HOOFF

Staatscourant 24 April 1947

Dossier No. 175.

Rol No. 109.

EXTRACT-UITSPRAAK

Tribunaal voor het arrondissement Utrecht

Bij uitspraak van genoemd Tribunaal (1ste kamer) van. 31 Mei 1946 is de beschuldigde Johannes Cornelis Aloysius van Hooff, geboren te Gestel 16 september 1885, van beroep gepensionneerd. ambtenaar, wonende te Utrecht, stadhouderslaan 20, schuldig verklaard ; en zijn hem, op grond van de betrekkelijke artikelen, als bijzondere maatregelen opgelegd:

1. interneering, daarbij in overweging gevende den tijdsduur hiervan te beperken tot den tijd, door beschuldigde in vóórinterneering doorgebracht, zoodat beschuldigde, die thans in vrijheid is, niet opnieuw wordt geinterneerd;

2. verbeurdverklaring van het vermogen van beschuldigde tot een bedrag van f 20 000 (twintig duizend gulden) en het hem in eigendom toebehoorende radio-ontvangtoestel;

3. ontzetting van het recht van kiezen en verkiesbaarheid bij krachtens wettelijk voorschrift uitgeschreven verkiezingen; einde van bet beheer over het vermogen van beschuldigde een maand na het in kracht van gewijsde gaan dezer uitspraak en na de tenuitvoerlegging van den opgelegden maatregel van verbeurdverklaring van een deel van het vermogen van beschuldigde.

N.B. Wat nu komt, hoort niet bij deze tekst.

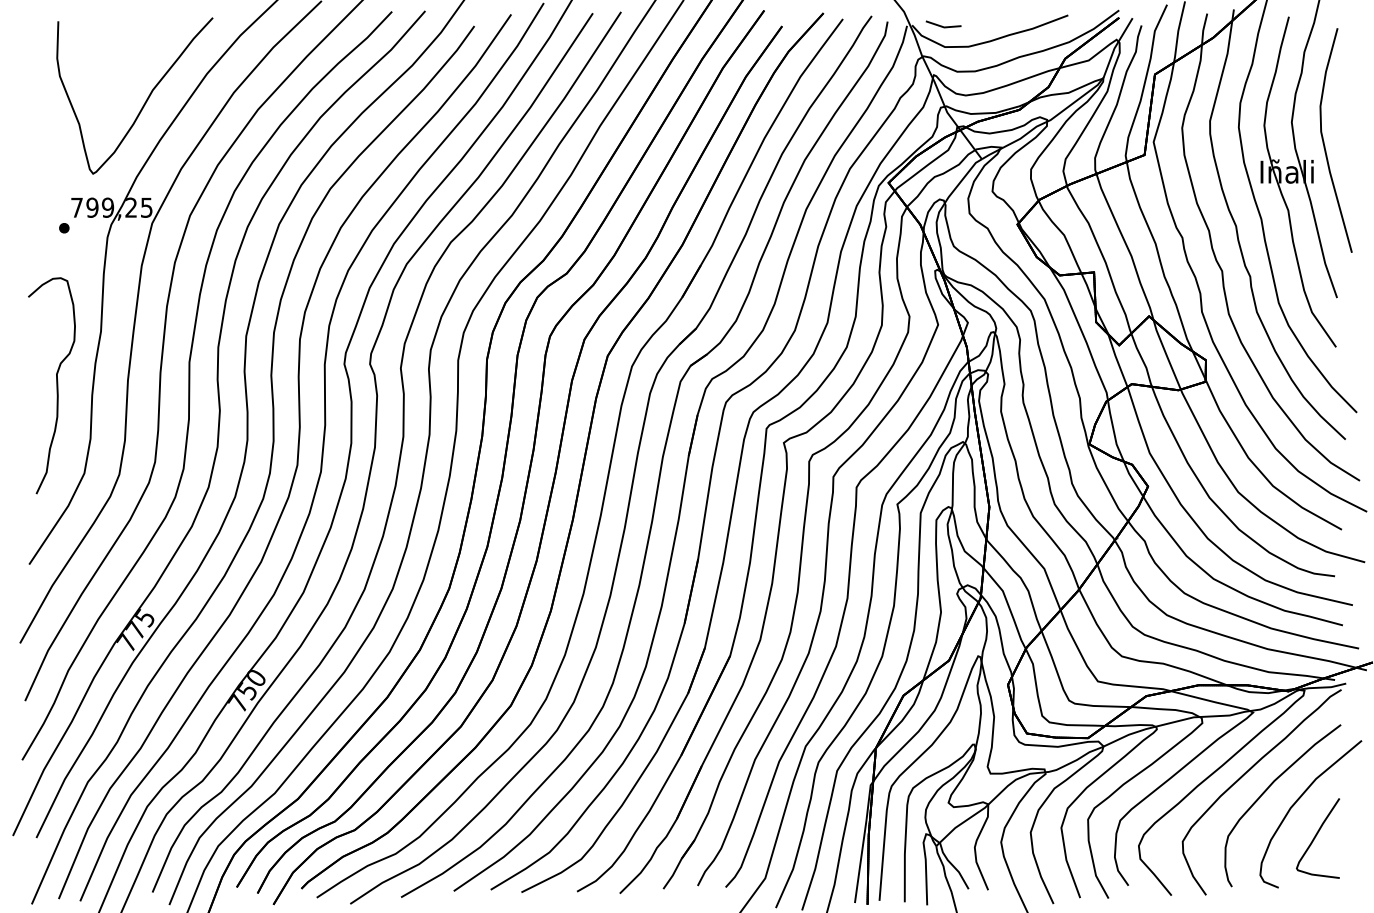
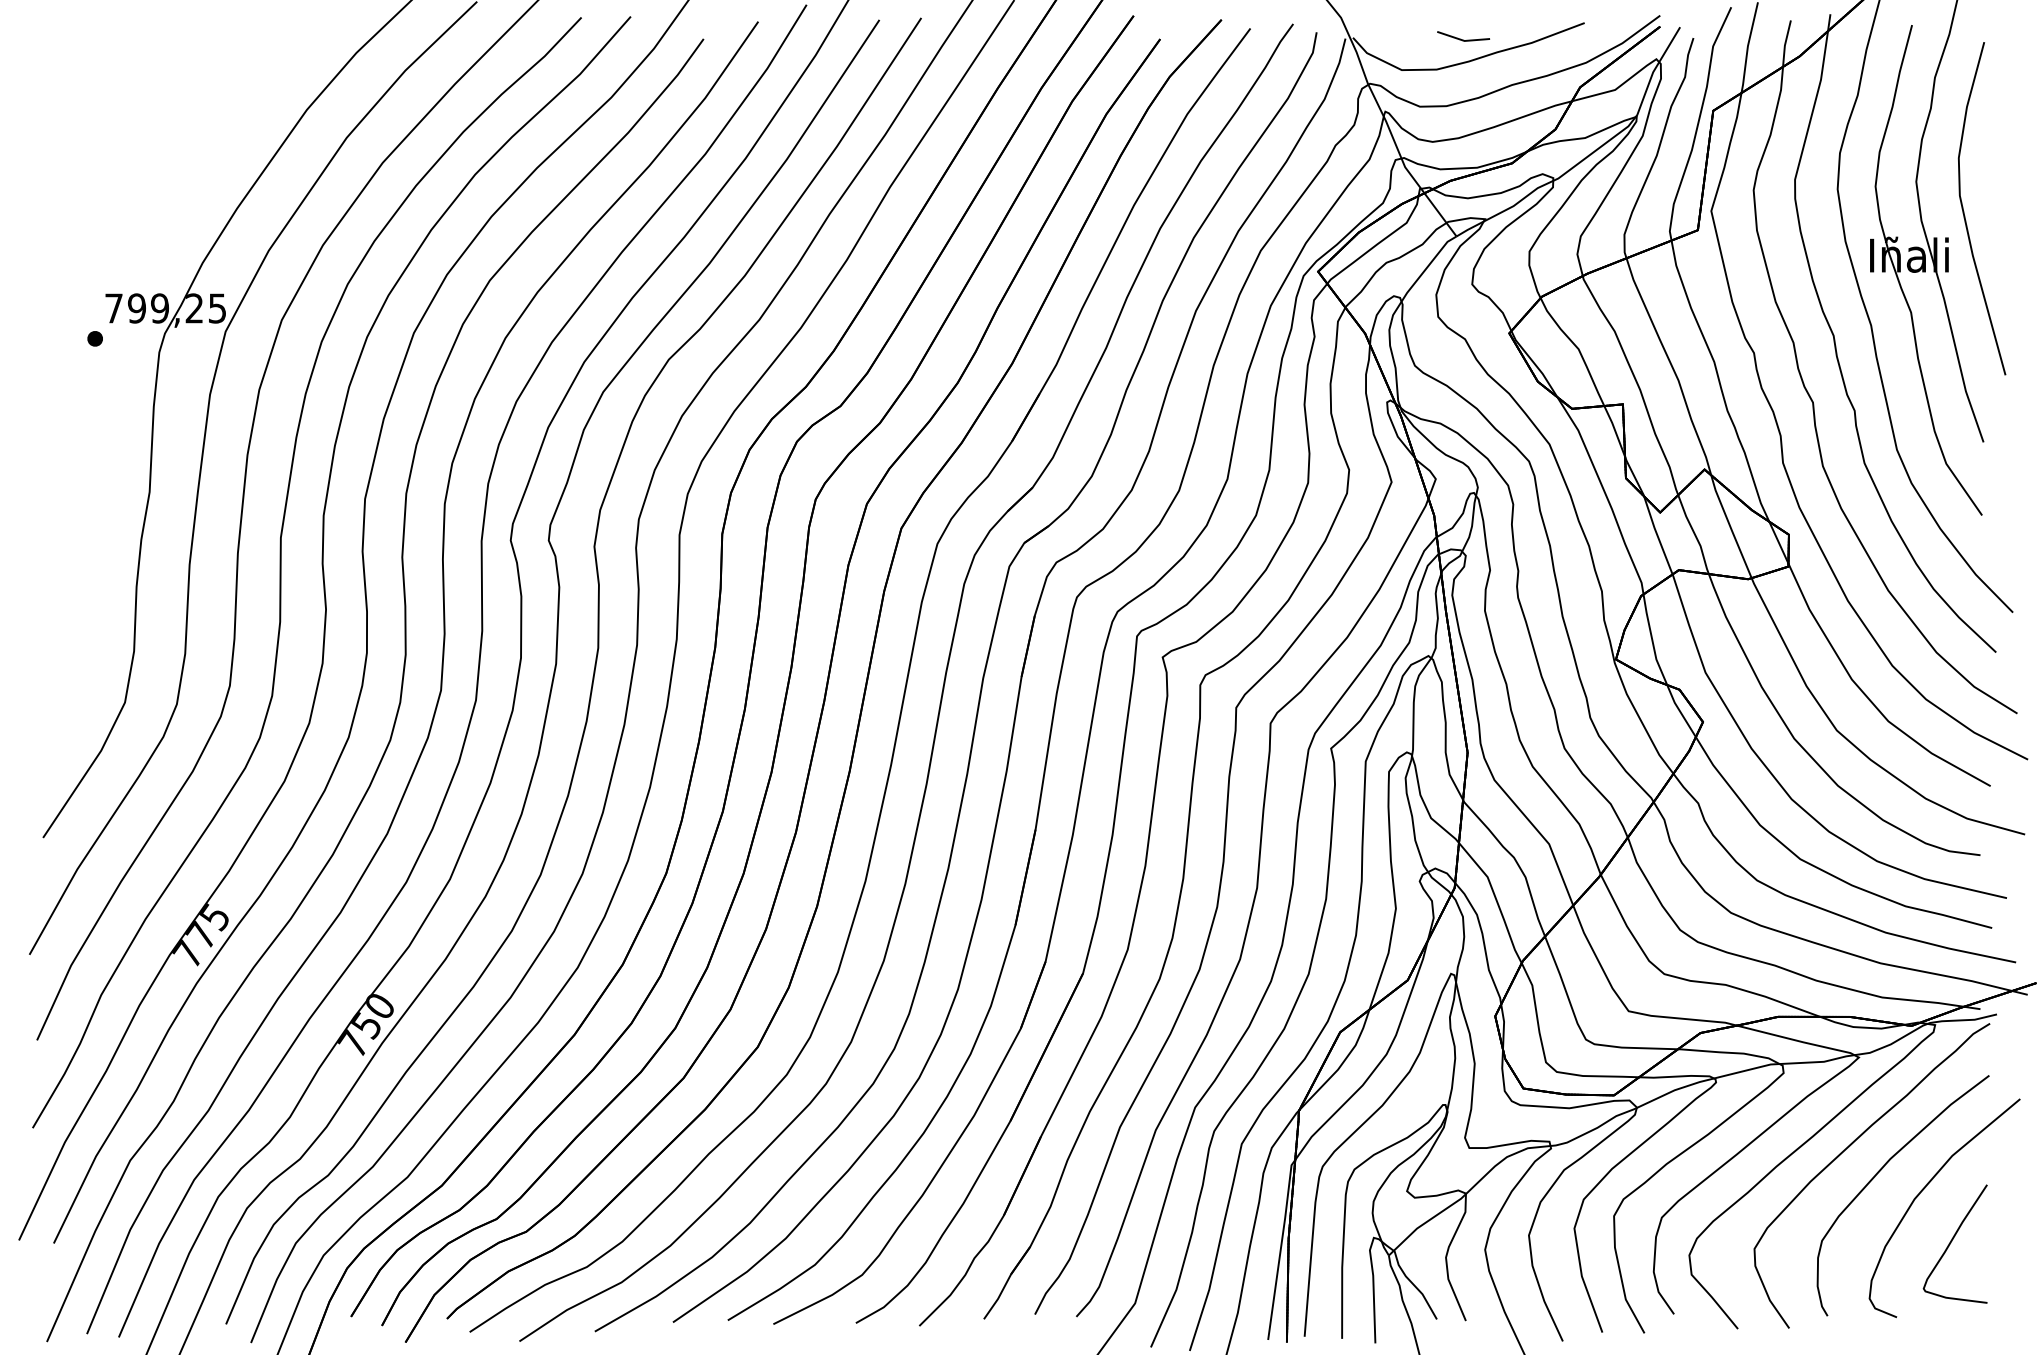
line: (942, 25) -> (1461, 38), moved
curve: (145, 100) -> (215, 149), removed
curve: (56, 385) -> (83, 572), removed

Gedeeltelijk fiat executie geweigerd. op 1 Aug. 1946 door de Hooge Autoriteit, bedoeld in art. 4 K.B. van 23 December 1944, Stbl. E 153.

(w.g.) Verdam.

Staatscourant 24 April 1947

Dossier No. 175.

Rol No. 589.

EXTRACT-UITSPRAAK

Tribunaal voor het arrondissement Utrecht

Bij uitspraak van genoemd Tribunaal (4de kamer) van 7 November 1946 is de beschuldigde Johannes Cornelis Aloysius van Hooff, geboren te Gestel 16 september 1885, van beroep gepensionneerd ambtenaar, wonende te Utrecht, stadhouderslaan 20, schuldig verklaard; en zijn hem, op grond van d.e betrekkelijke artikelen, als bijzondere maatregelen opgelegd:

1. vernietiging van de uitspraak van 31 Mei 1946 van de 1ste kamer van het Tribunaal, voor zoover deze betrekking heeft op de verbeurdverklaring van een gedeelte van het vermogen;

2. ontbinding van de gemeenschap van goederen, bestaande tussen beschuldigde en Theresia Marie Josepha Janson, zonder beroep, wonende te Utrecht Stadhouderslaan 20;

3. verbeurdverklaring van bet vermogen van den beschuldigde de, nadat de onder 2 bedoelde ontbinding van de gemeenschap van goederen heeft plaats gevonden, tot een bedrag van f 10 000 (tien duizend gulden) en van het hem in eigendam toebehorende radio-ontvangtoestel;

4. einde van het beheer over bet vermogen van beschuldigde een maand na het in kracht van gewijsde gaan van deze uitspraak en na de tenuitvoerlegging van den opgelegden maatregel van verbeurdverklaring van een deel van het vermogen van beschuldigde.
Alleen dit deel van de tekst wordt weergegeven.